Table 4 Bandwidth with respect to cylinder materials

4 Conclusion

In this paper, experimental power analysis of non-linear PEH is presented. The prototype is designed and experimentally verified using in-house vibration test setup. The proposed PEH works in two regions of operation. The first region is a result of change in resonant frequency of the device with change in CoG of proof mass. The second region of operation is due to non-linearity introduced in the device with rotating and vibrating motion of cylinders creating an impact inside hallow proof mass. It is noteworthy that, optimal resistance values for maximum power in both regions are different. Therefore, only two resistances are sufficient to harvest maximum power from these two regions. The optimal load for region I and II are calculated analytically and those are validated with the experimental results. The maximum output power of \(13.18\upmu \hbox {W}\) is obtained at \(5\hbox {M}\Omega\) for region I. Similarly, the maximum power of \(10.54\upmu \hbox {W}\) is harvested using \(2\hbox {M}\Omega\) load for region II. The cylinder positions are undetermined between first and second working mode of the device. The frequency tuning range for the device is obtained as 46.96% for the provided band. Effect of ratio of mass of cylinders to hollow proof mass on bandwidth is studied.

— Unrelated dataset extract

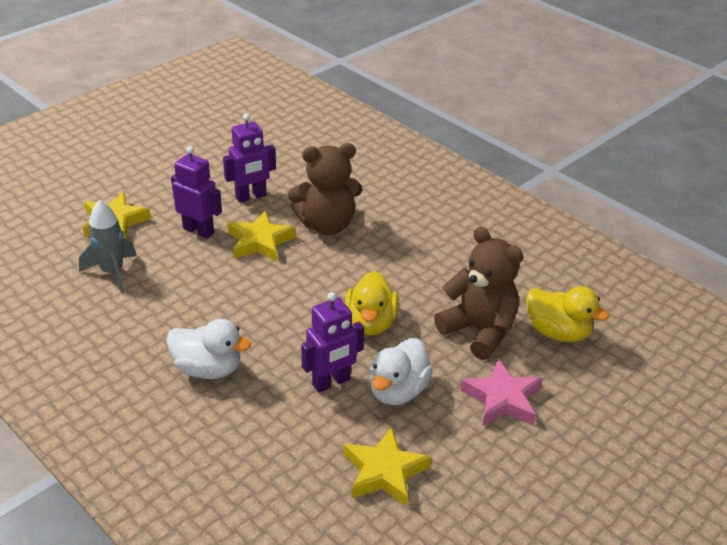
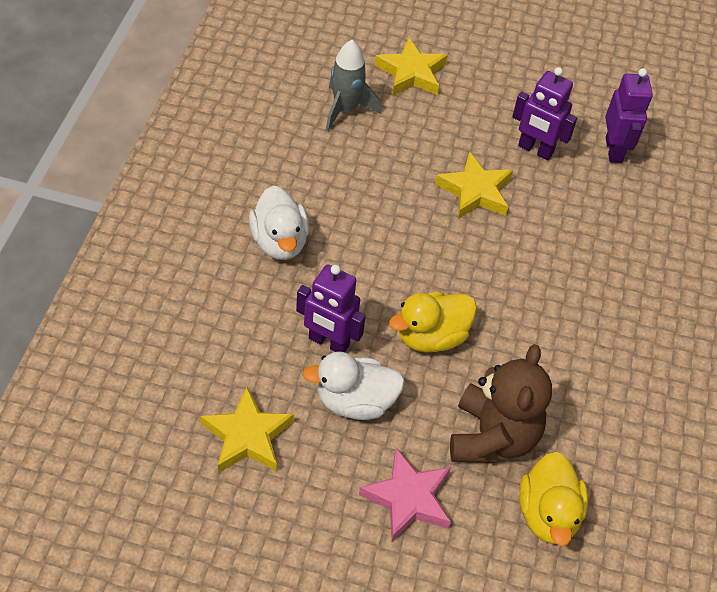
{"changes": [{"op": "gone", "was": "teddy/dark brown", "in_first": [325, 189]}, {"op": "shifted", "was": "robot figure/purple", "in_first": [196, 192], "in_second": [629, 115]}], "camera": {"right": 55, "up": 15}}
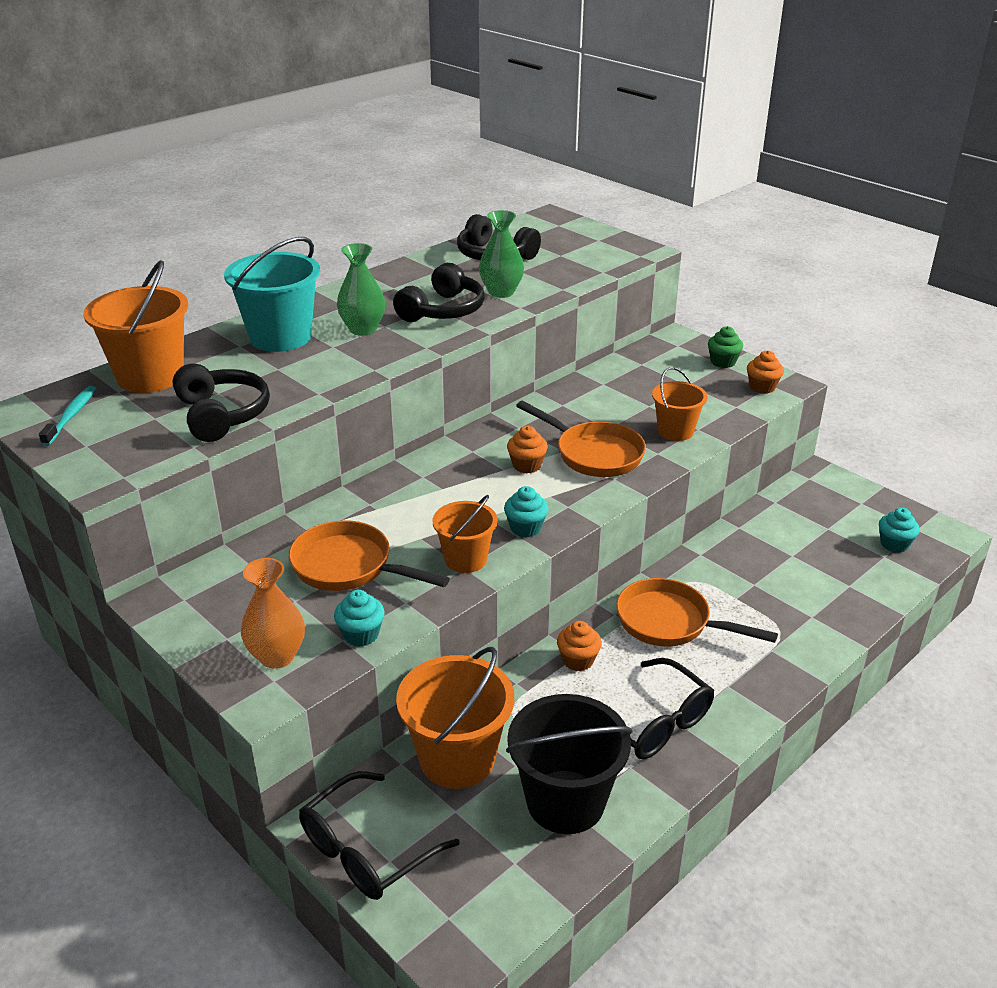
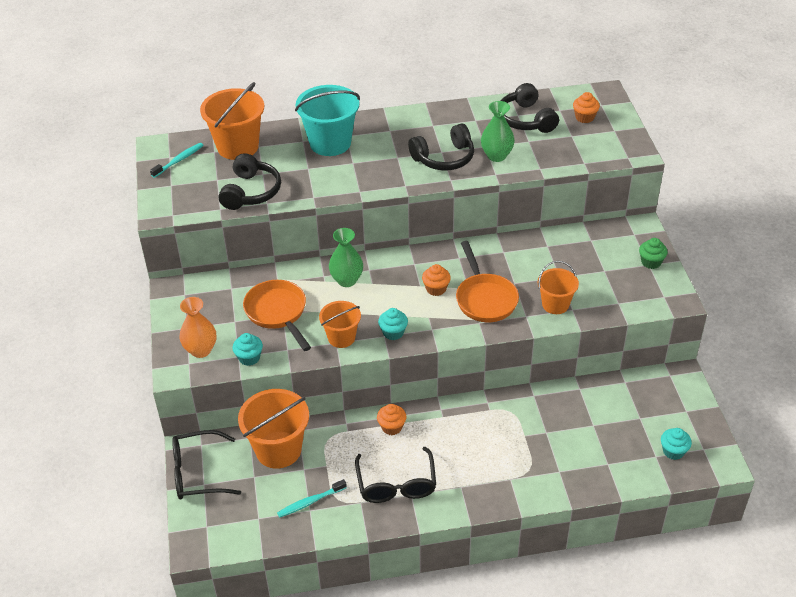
{"changes": [{"op": "shifted", "was": "tall vase/leaf-green", "in_first": [361, 289], "in_second": [346, 257]}, {"op": "shifted", "was": "muffin/orange", "in_first": [765, 372], "in_second": [586, 107]}, {"op": "gone", "was": "pan/orange", "in_first": [697, 612]}, {"op": "swapped", "was": "sand bucket/ebony", "now": "tooth brush/turquoise", "in_first": [569, 764], "in_second": [312, 498]}], "camera": {"right": 35, "up": 10}}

In future, auto switching of optimal resistance for two regions and its effect on output power can be carried out. Also, the parameters affecting the number of operating frequency bands and the overall bandwidth of the device can be analyzed. Strategies to increase the bandwidth with maximized harvested power can be thoroughly researched out and thereafter those can be realized in the proposed device. Efforts can be made to make the bandwidth broad by decreasing the difference between two bands.